If a class is generic, it represents essentially (but not literally) an abstract type that feels like a concrete type in code because that's the point of the feature. But the concrete types do not exist until runtime, when they are first encountered. Those types are entire types, all by themselves. Thus, static members exist per concrete type, meaning there will be one instance of what you thought was a singleton for every unique runtime concrete type created. The compiler will also warn you about it, if you do this. Take heed of that warning.
Nested classes inside a generic class are, themselves, also generic, even if you don't put a type parameter on them. They inherit the type parameter of their enclosing type. Further, you cannot instantiate a nested type of a generic type until the enclosing type has been initialized using the same type parameter, which is an error you won't see until runtime, and have a non-negligible probability of behaving fine in Debug builds, but breaking at run-time for Release builds. So add all that to the pile of reasons to NOT use nested types.

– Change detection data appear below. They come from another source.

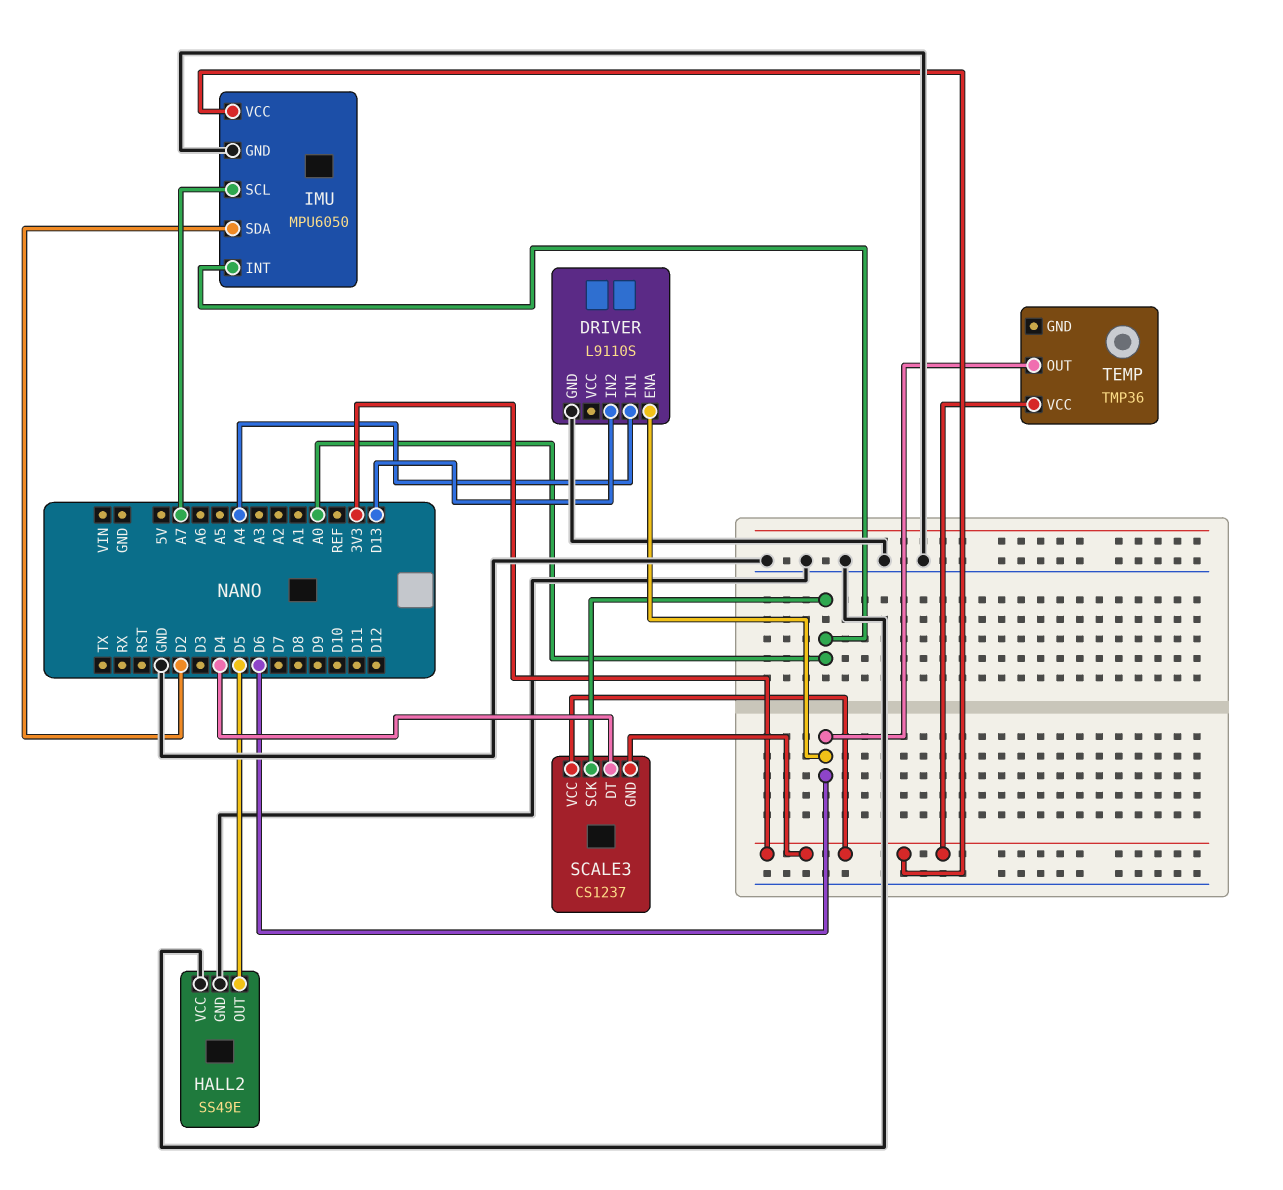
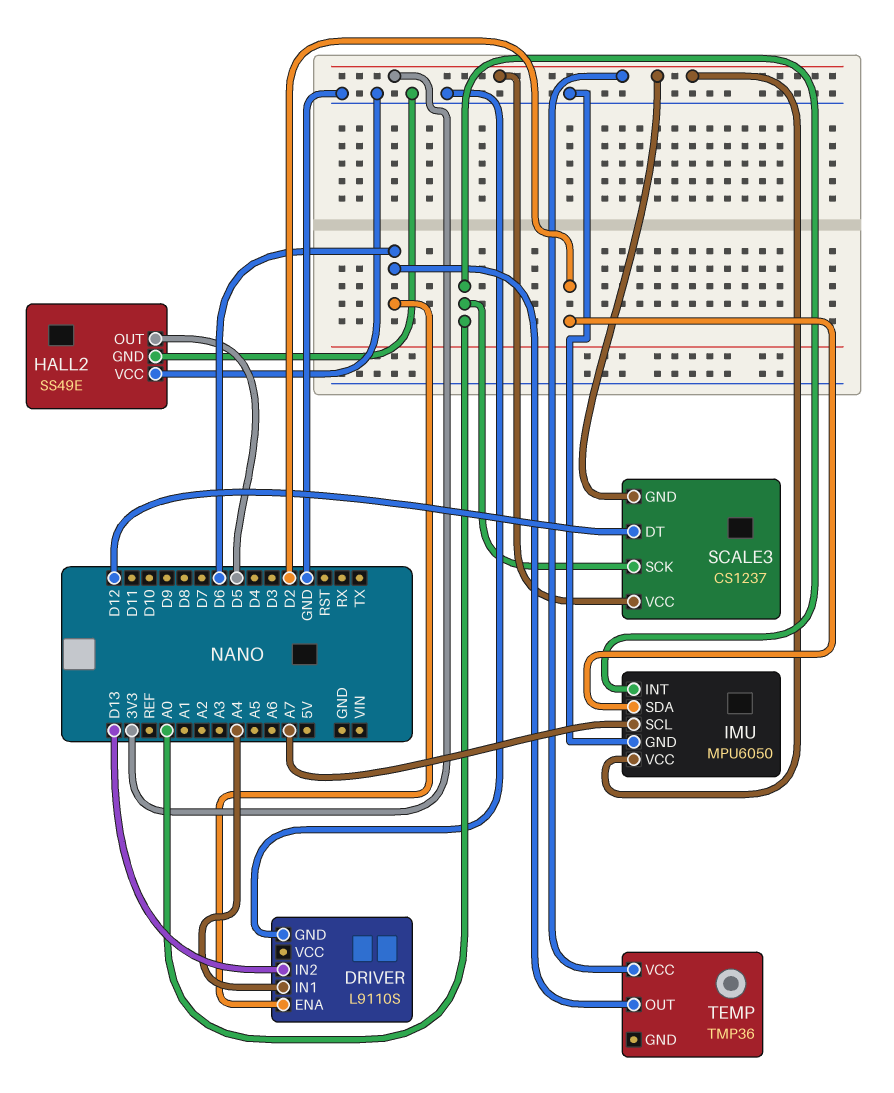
SCALE3 pin DT: D4 -> D12

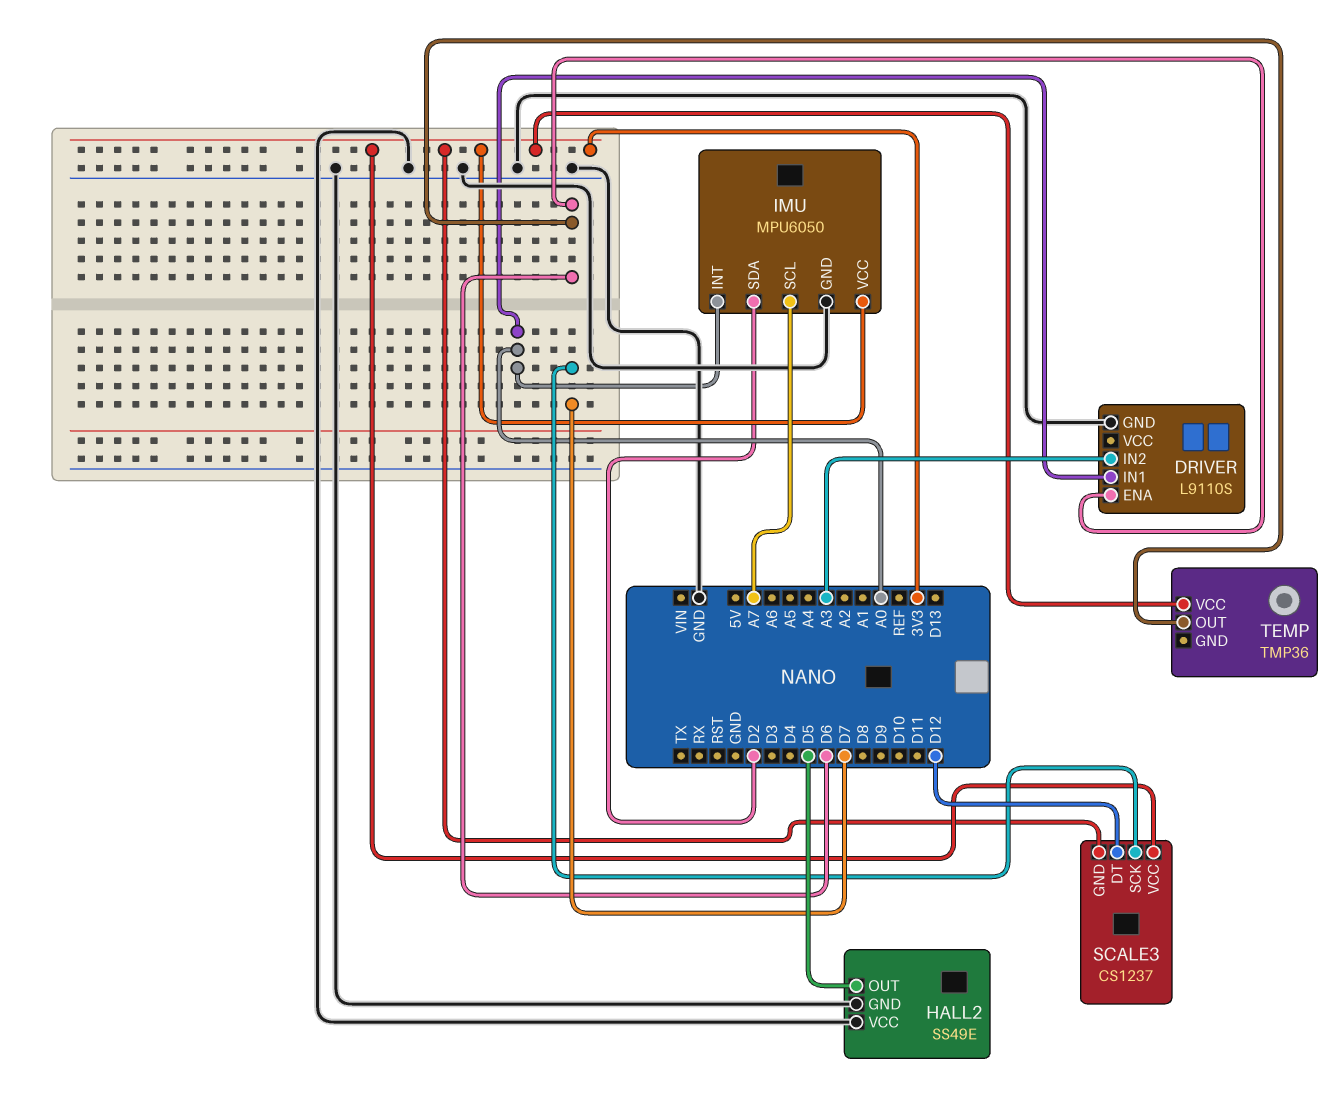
DRIVER pin IN1: A4 -> A0
DRIVER pin IN2: D13 -> A3
SCALE3 pin SCK: A0 -> D7

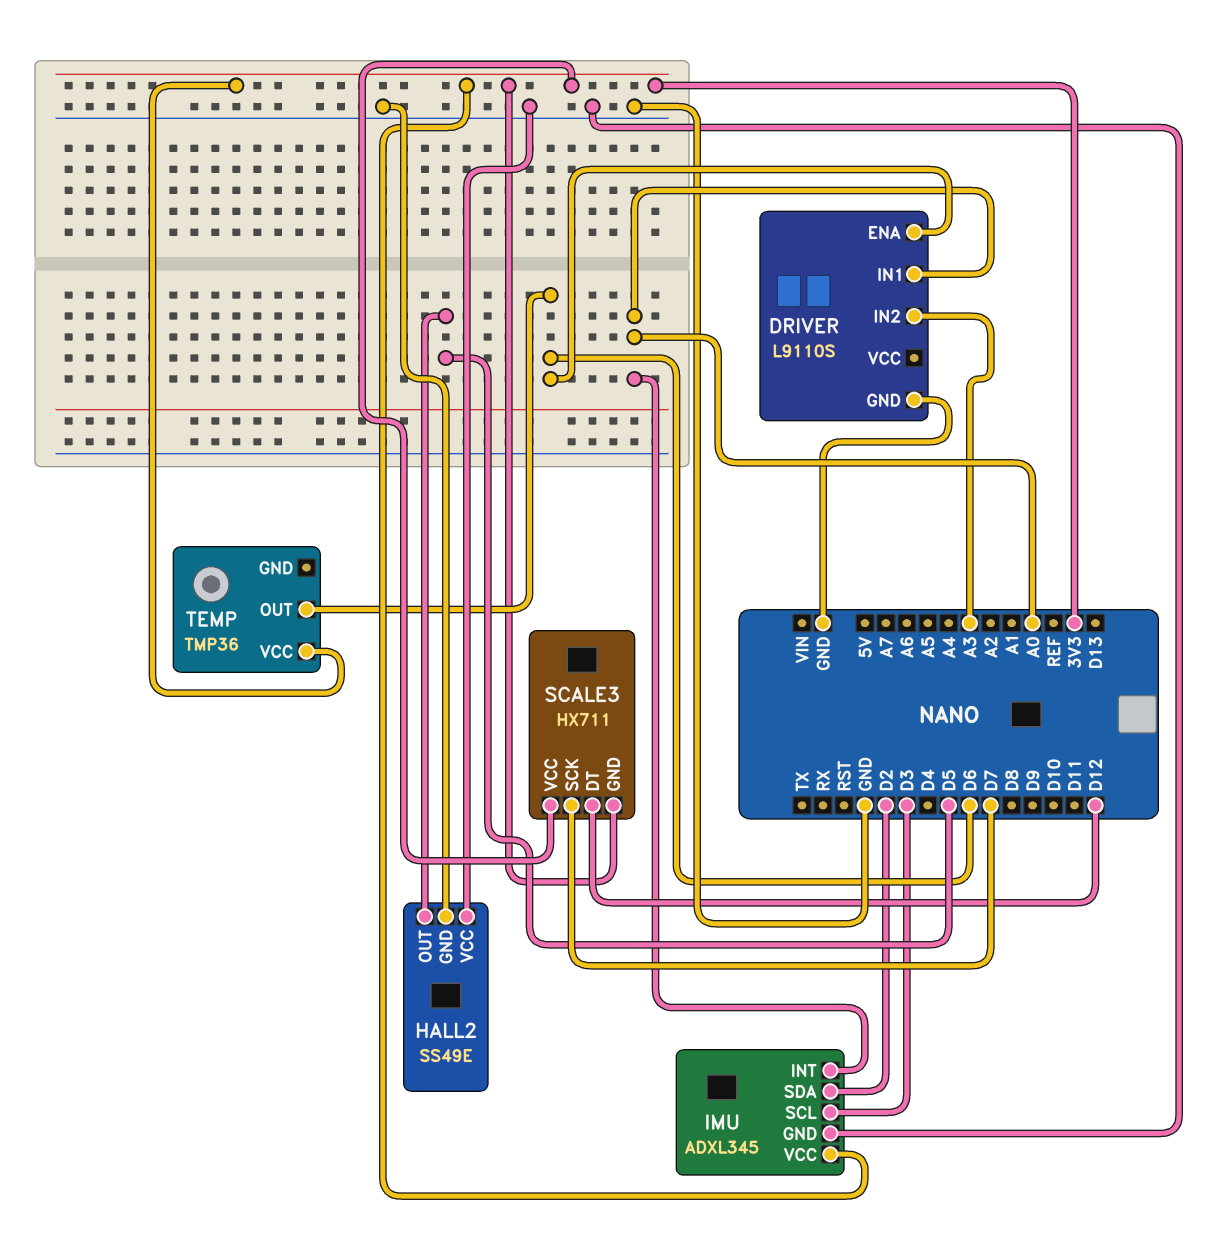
IMU: MPU6050 -> ADXL345
IMU pin SCL: A7 -> D3
SCALE3: CS1237 -> HX711

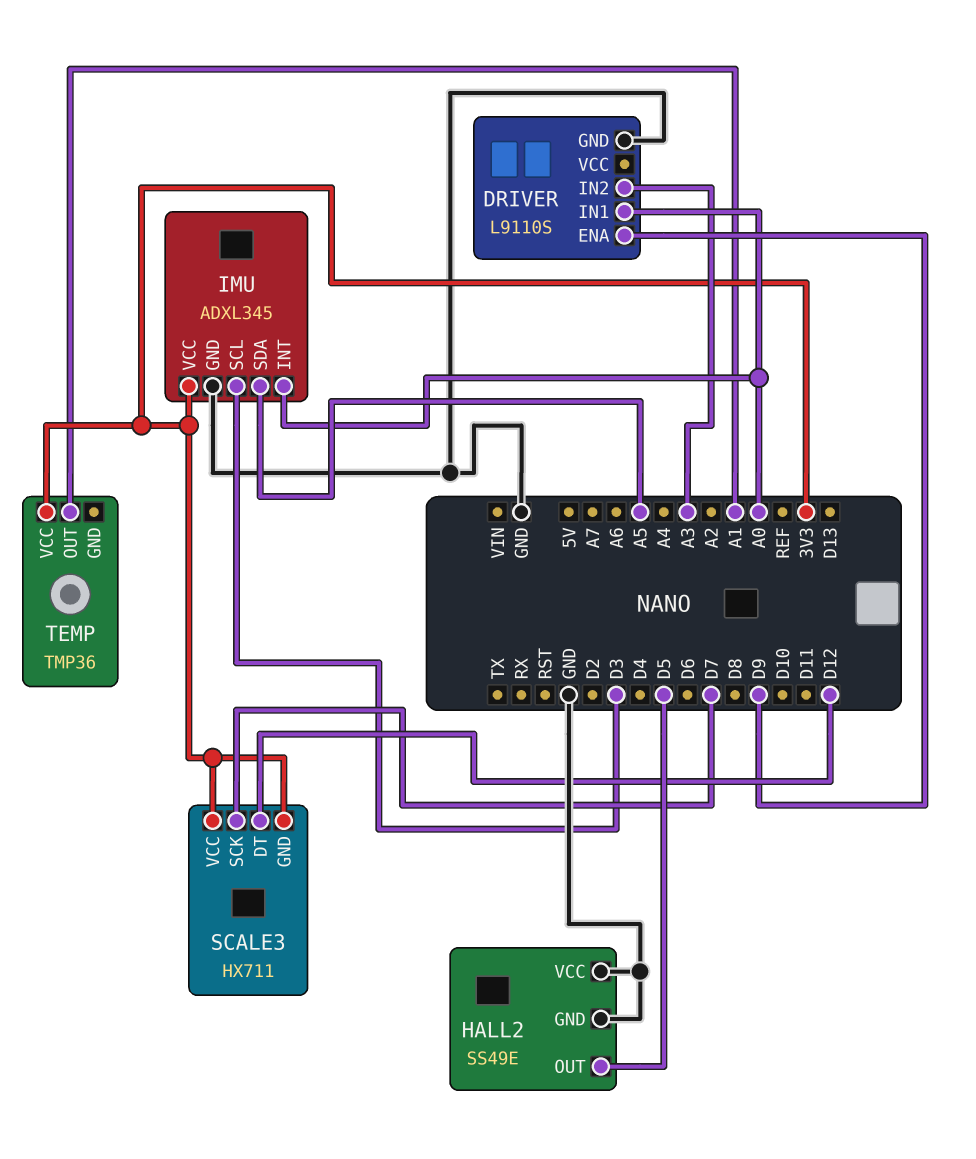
DRIVER pin ENA: D6 -> D9
IMU pin SDA: D2 -> A5
TEMP pin OUT: D6 -> A1

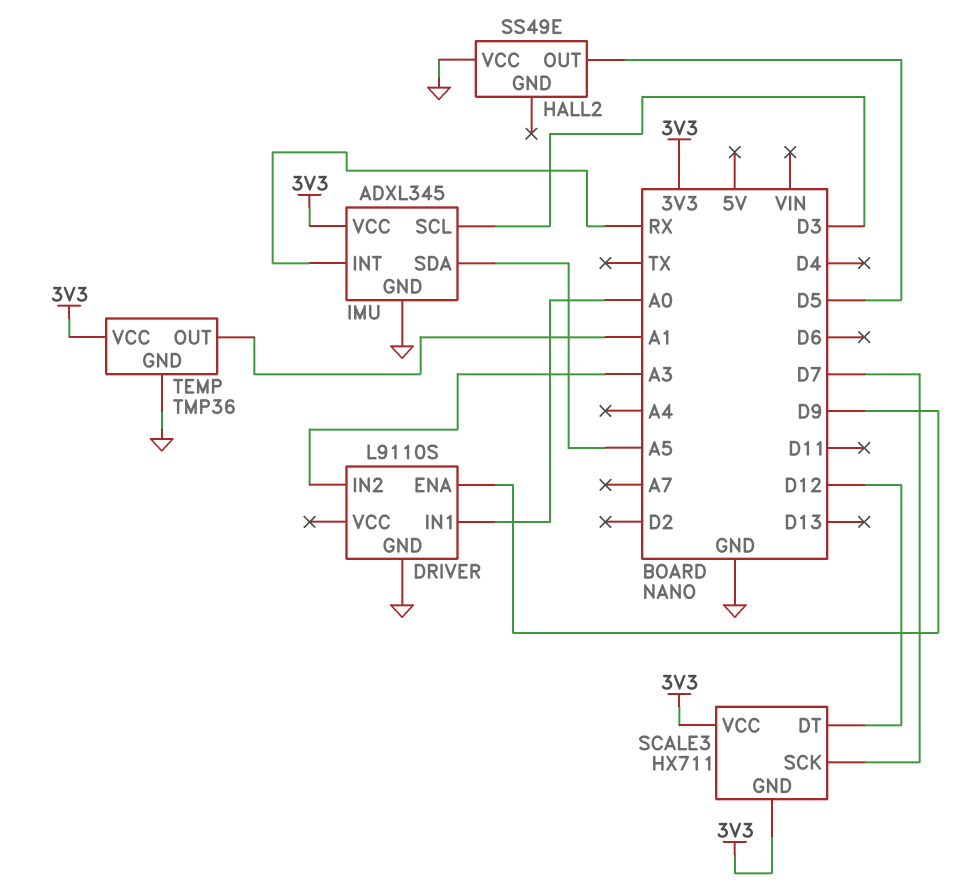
HALL2 pin GND: GND -> none
IMU pin INT: A0 -> RX
TEMP pin GND: none -> GND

One other thing to watch out for with generics, but in a different context, is generic delegates, especially if they are public and especially especially if they are used for any public events.
The issue there isn't as dangerous, and can usually be figured out by static analysis and is a compiler error. From one of my other essays, I mentioned how delegates wrap classes that you don't see as the programmer. Well, when you stick generics on top of that, it makes things more complex. To make that not a nightmare to- or perhaps even possible to compile, there are variance restrictions placed on type parameters of components of generic delegates.
The safest and what will always compile, of course, is to define them as invariant. But, if you need or want to support covariance or contravariance, you'll have these restrictions on those delegates:
In general, you can make generic return type parameters of delegates covariant but not contravariant, and you can make generic type parameters for method parameters contravariant but not covariant.
These are caught by the compiler, but can be confusing. For example, a generic event or raw delegate can only be chained with exactly the same concrete implementation at run-time. So if you define a variant generic event handler, there is only one way to compile it. Regardless of whether the type parameter is invariant or contravariant, the event can only exist one way and only one type parameter is ever usable with it, once it is created. For that reason, it's usually a better idea to just use interfaces when you want an event to support extensibility. And that's better for unit testing, anyway.
So, you can define generic delegates if you want, but they really should be fully closed by the time they are exposed on the public API surface.
What's the right thing to do?
With all that said, if there are any generic View types or other types that are generic but not marked sealed and which have static members defined in that type, that's bad news. If you want to expose a generic type and want it to have statics, define a base type that is not generic to hold the statics and then make the generic type inherit from that type.